Court Opinion

ID: 9721079
Source: CourtListenerOpinion
Date Created: 2023-08-26 08:48:02.959025+00
Date Added: 2024-06-11T18:24:23.320173
License: Public Domain

JUSTICE RYAN, dissenting: I dissent from the holding of the majority opinion vacating the sentence of death and remanding the cause for a new sentencing hearing. The majority based its holding on the admission into evidence of the victim impact statement. The majority finds that the use of the statement violates the holding of the majority in Booth v. Maryland (1987), 482 U.S. 496, 96 L. Ed. 2d 440, 107 S. Ct. 2529. However, in Booth, the defense counsel had moved to suppress the statement and the trial court had denied the motion. In our case, the defense counsel did not object to the use of the victim impact statement and did not object to its introduction into evidence at the sentencing hearing.
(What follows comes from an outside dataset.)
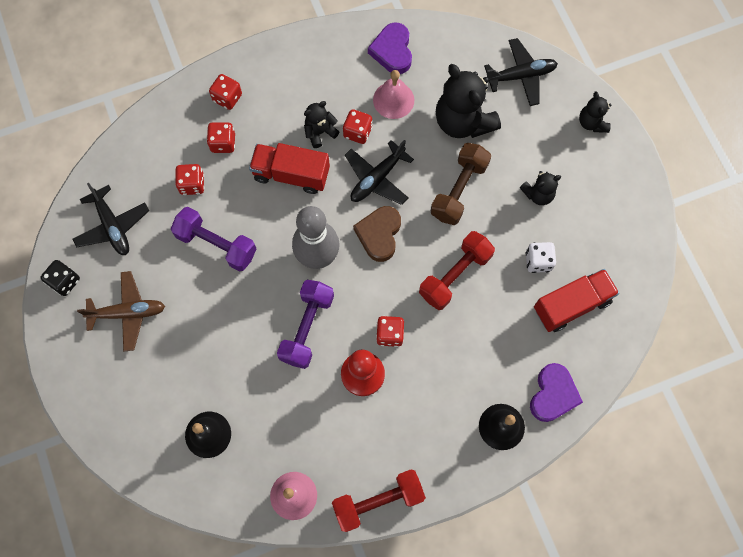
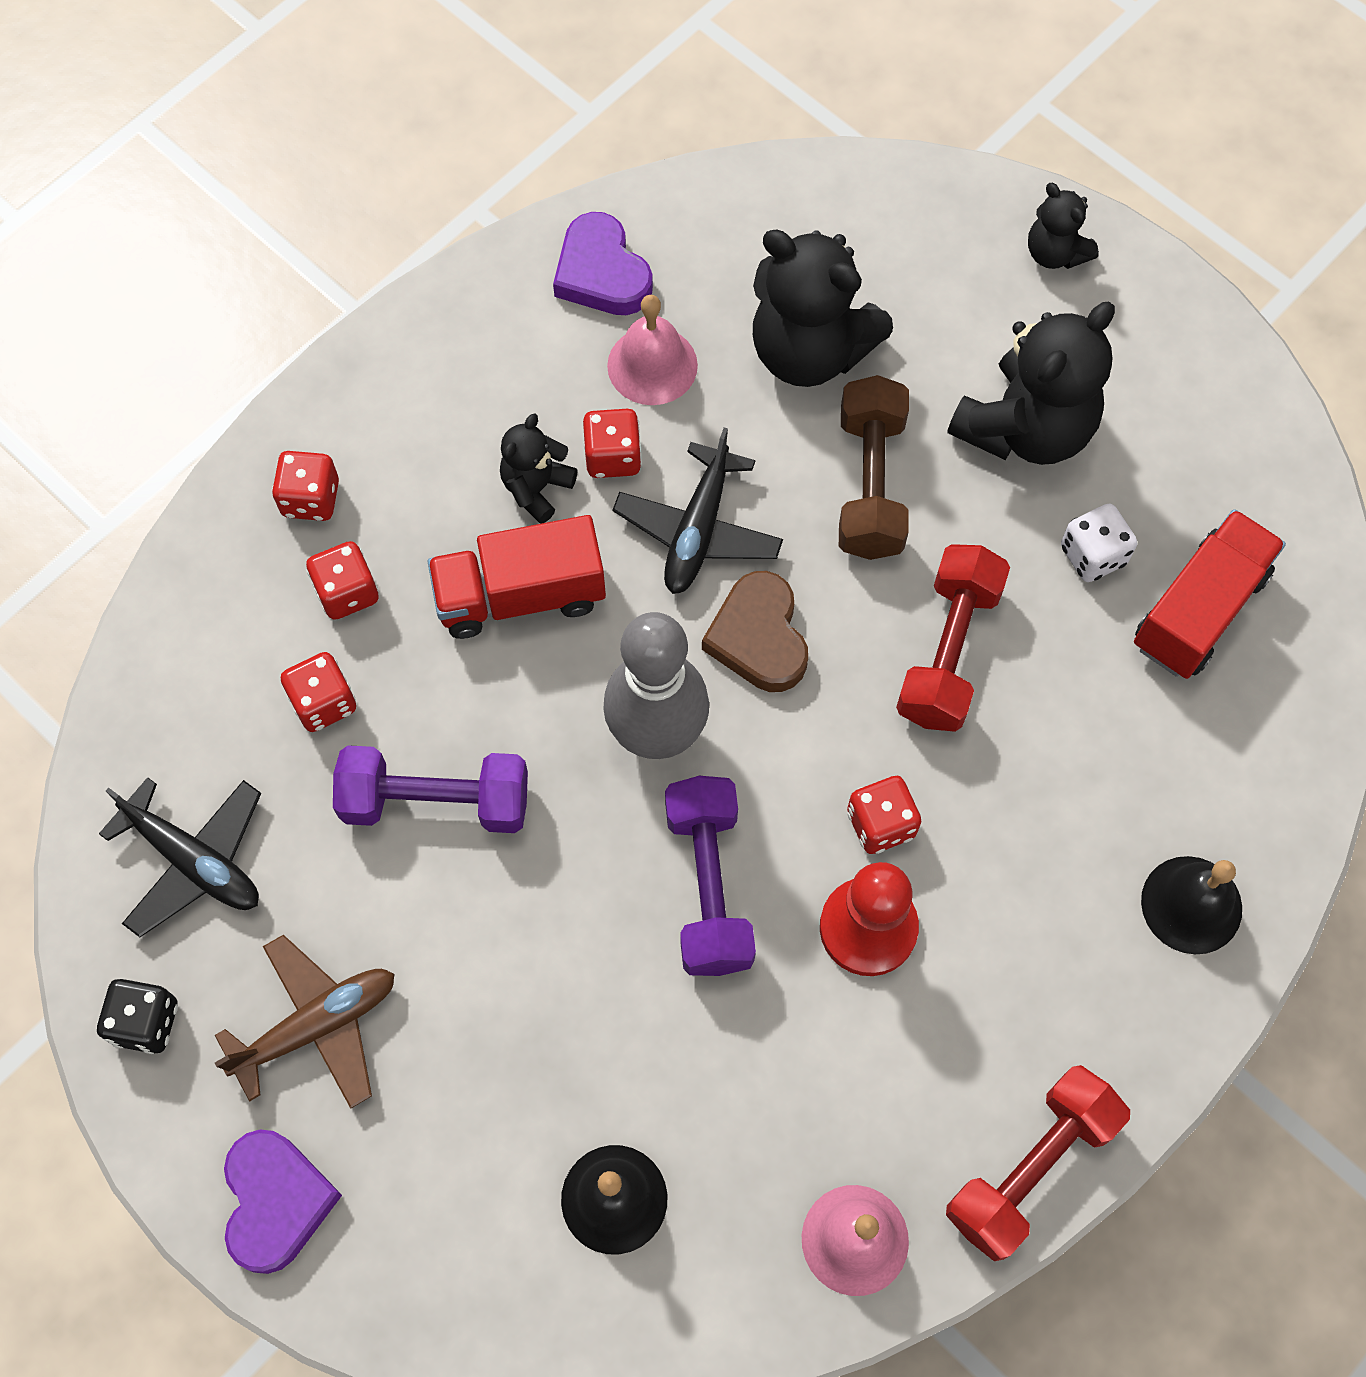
camera: 25 degrees left, 5 degrees down
(520, 76) = (875, 220): black plane -> none
(538, 194) = (1025, 428): black teddy bear -> black teddy bear, size x1.92
(553, 394) = (1255, 797): purple heart -> purple heart (276, 1201)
Thus, unless the trial judge, before whom the sentencing hearing was being conducted without a jury, wanted to assume the role of the defense counsel, there was no reason for him to exclude the statement. We do not know why defense counsel made no objection to the use of the statement. It may well be that he was holding this ace up his sleeve, saving it to be used on appeal to achieve the very result reached by the majority opinion — the vacatur of the death sentence and the remand for another sentencing hearing — thus giving him two opportunities, instead of one, to save his client from the death sentence.